Growing up it seems we are bound by the friendships you make, mums and dads slot together with their friends and the kids invariable 'play together' forming bonds that last for 'hours' in the garden, bedroom or sand pit. The toys did not matter it was the connection with another that was at the heart of every house visit. The choices we make at an early age are as simple as eat or don't eat, cry, walk/run or sleep. It is this simplicity is then taken into each and every connection formed.
As we get a little older, a touch more learned in the world, we start to look closely at the cues the world gives us. As young boys the stereotypes of life come thick and fast and as we grow we choose to adopt and take on these beliefs and ideals to make it all fit. To make us fit in.
As young as five we start to trade our sweetness and lovely innocence for things that we are told we need to be.
There used to be a game called Top Trumps back in my early years and I recall how we would be desperate as a group of boys to have the fastest boat, car, plane - the list went on and each category would either let us sit on top or not. On reflection this is symbolic - we start to trade away our selves for the highest numbers to be seen as number one, to win, to be liked and recognised...You can see how we have drifted away from the innocence and sweetness that was there a few short years before.
These changes are not expedited overnight - the word trade is here significant for if we as boys and men all start out the same - a beautiful innocent, vulnerable and tender heart wrapped in a 'manly shaped body'. What happens? What truly happens to us all that life reconfigures that innocent, vulnerable, open boy to become a hardened, much less gentle and open man? A man that has grown to be less expressive, who communicates what's essential rather than what is truly felt, that works to provide and has fleeting memories of a time gone by when it was simple - life was truly simple and we loved being that way.
At some point we make a very clear decision that we can no longer hold this way of being and it has to change - the feelings we get from Dad - 'you cannot be that vulnerable and innocent son the world will eat you alive' - not that these words are said - the father uses his body, his touch and his own connection to change how things should be. And so this 'systemic change' is passed on generation-by-generation and confirmed back in the schoolyard each and everyday. Teachers start to confirm this way of being introducing tougher 'man -making ' sports, advertisements feature sports stars and strengthening ingredients to make you number one. The competition is in full swing by the teens and we as boy-men can feel that there is a new wave of having to change that we truly don't like to feel.
It hurts now - even faint memories of that boy that was so gentle and in tune with the world. The young boy that could play for hours with his sister and her dolls because it was the innocence of play and the true connection that was shared that was so dearly loved.
It hurts to feel all of that which we as men, as boys have given away so we can feature in the world in some way, it hurts to feel the fact that we have sold our innocence for a job, a career, a perceived step up the ladder in life.
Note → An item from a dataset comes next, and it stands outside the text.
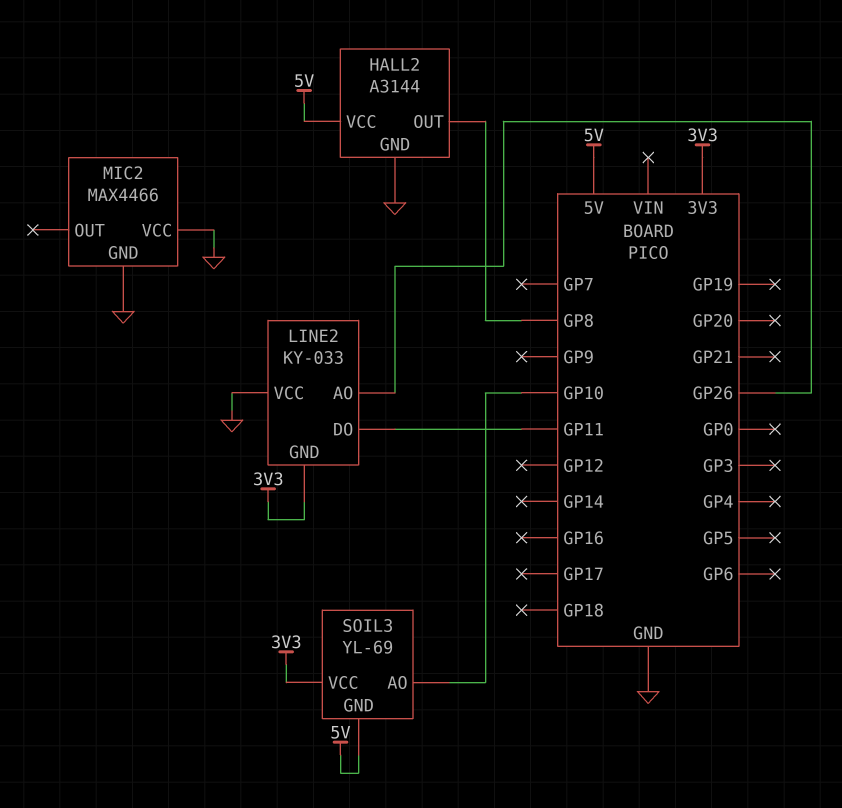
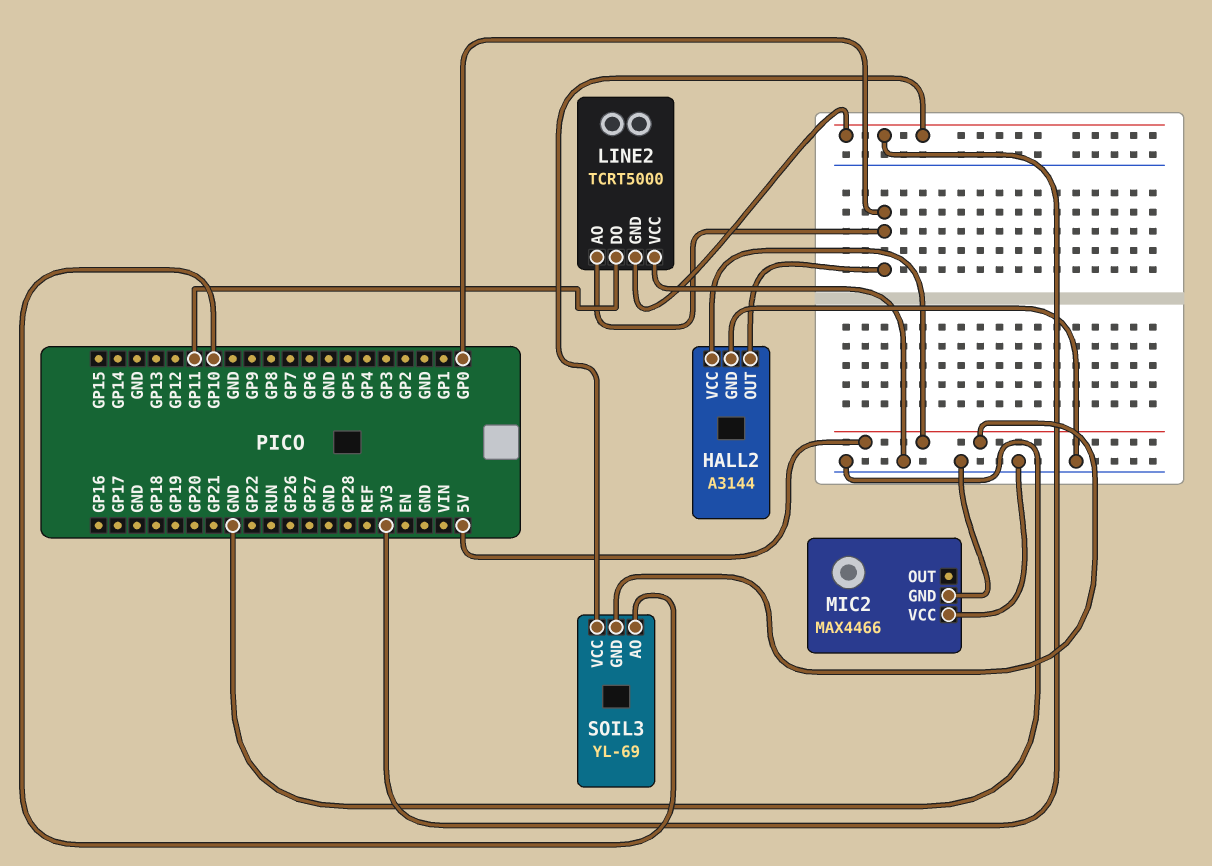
HALL2 pin OUT: GP8 -> GP0
LINE2: KY-033 -> TCRT5000
LINE2 pin AO: GP26 -> GP0

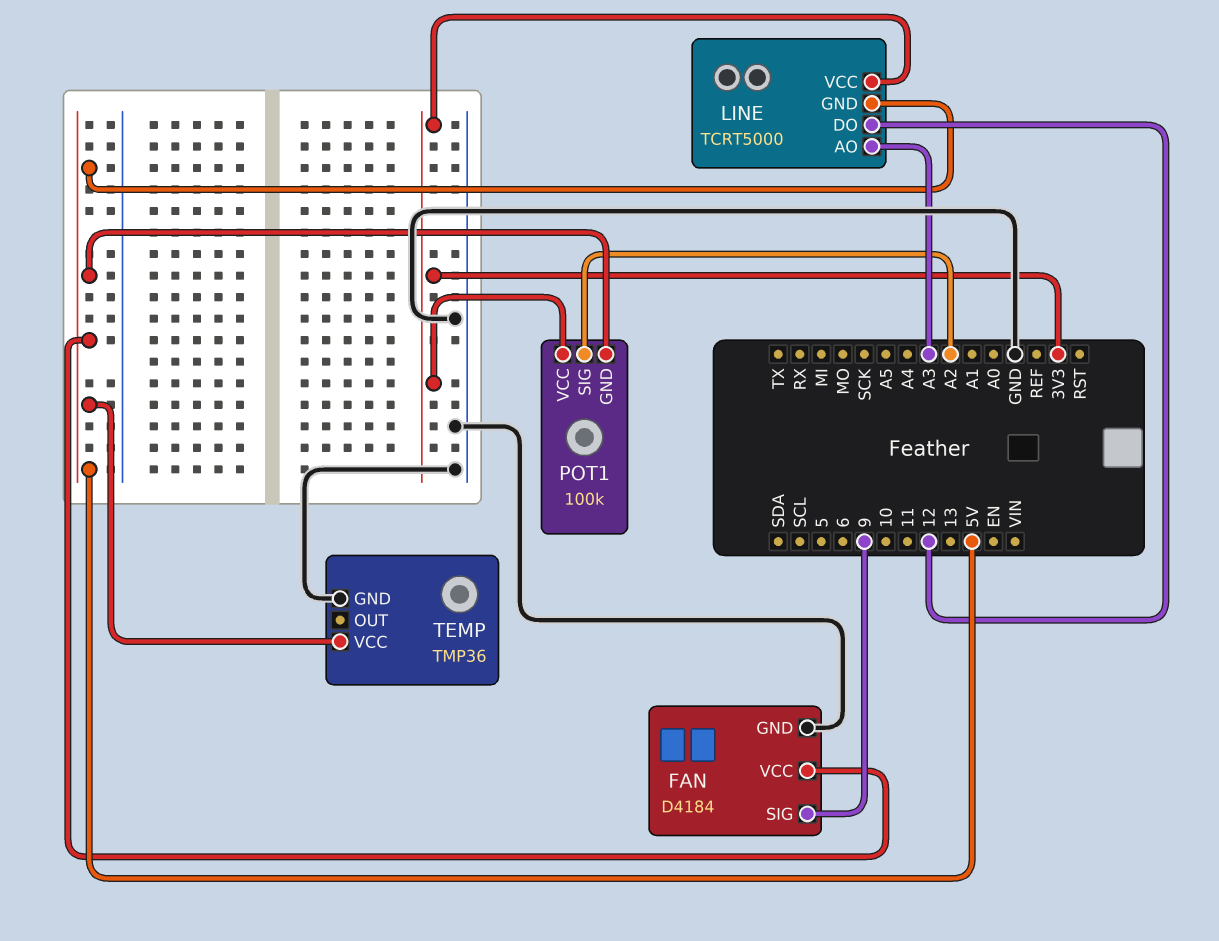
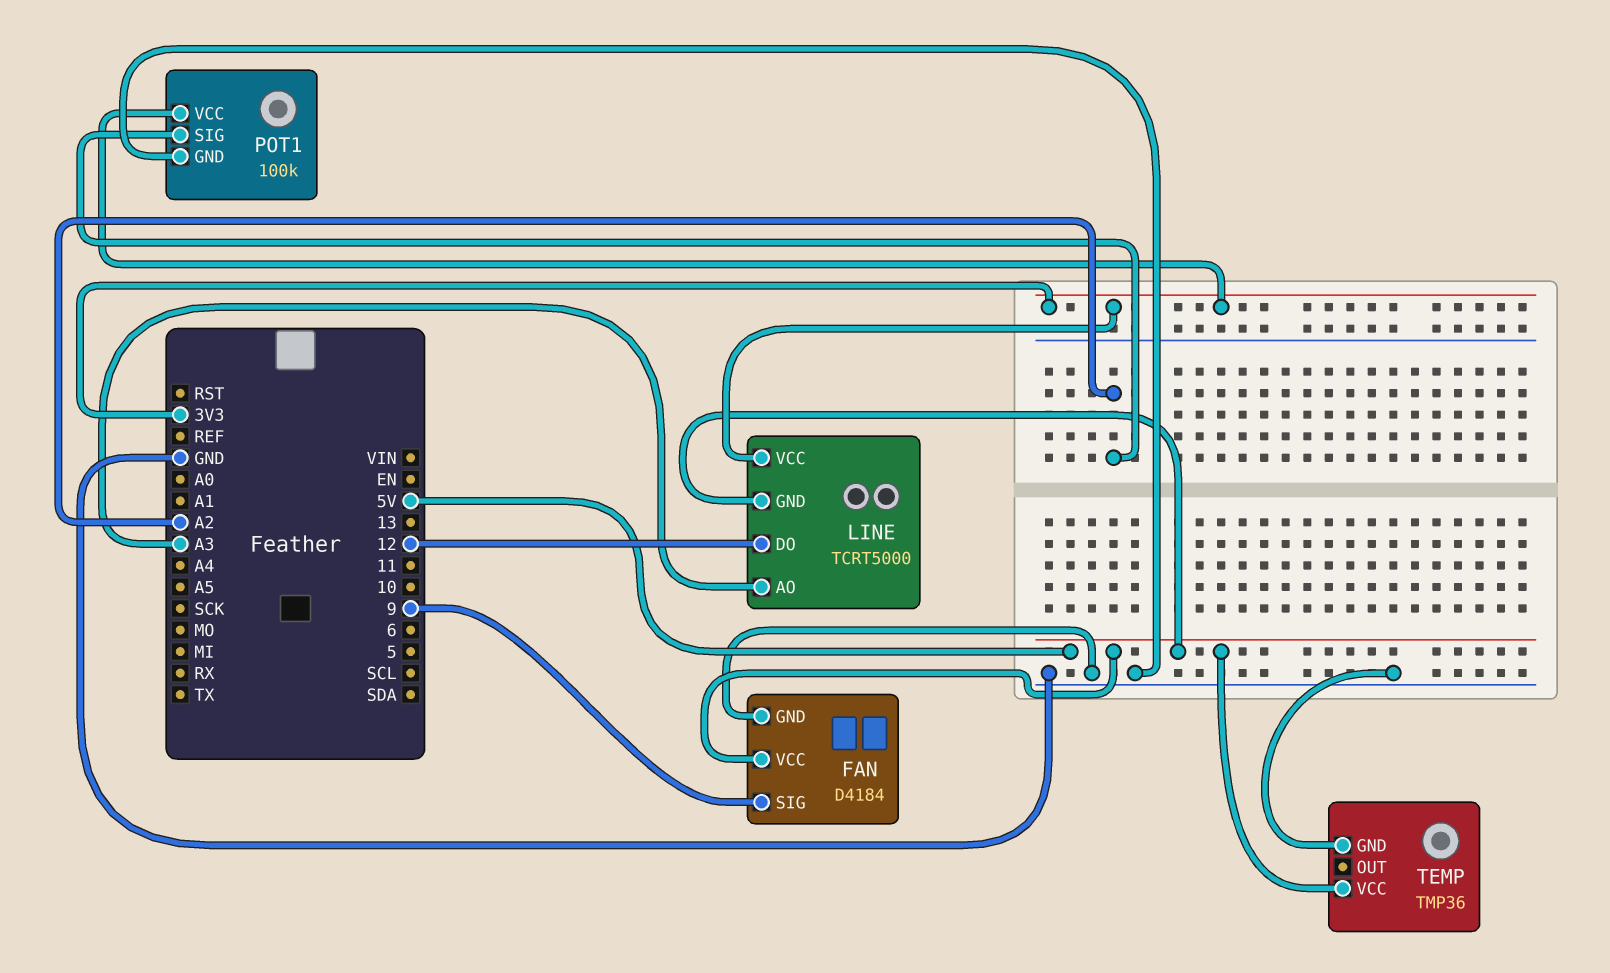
POT1 pin GND: 5V -> GND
It hurts to know that now we choose alcohol, drugs, food, work, sport the gym or doing anything to not feel the beauty and innocence we walked away from.
He is still there within us, that delicate, tender, vulnerable boy - he still lives with us as men in every day. We hardened up to not feel him but he is there we just have to reconnect back to that which we truly know. It's as simple really as taking a step towards loving yourself a little bit more. We have to gently find our way through the many layers we have used to protect ourselves against feeling how the world has been.
Start today to claim the innocence of you back - it can be as simple as putting a jumper on when you feel cold. Remember we have to start somewhere but it has to be about love, I want to find that boy he knew the world through feeling, he was beautiful and he could tell it like it is with his sparkling eyes. I want that back so my family can get to see that there is a way to hold that innocence in the world- do you?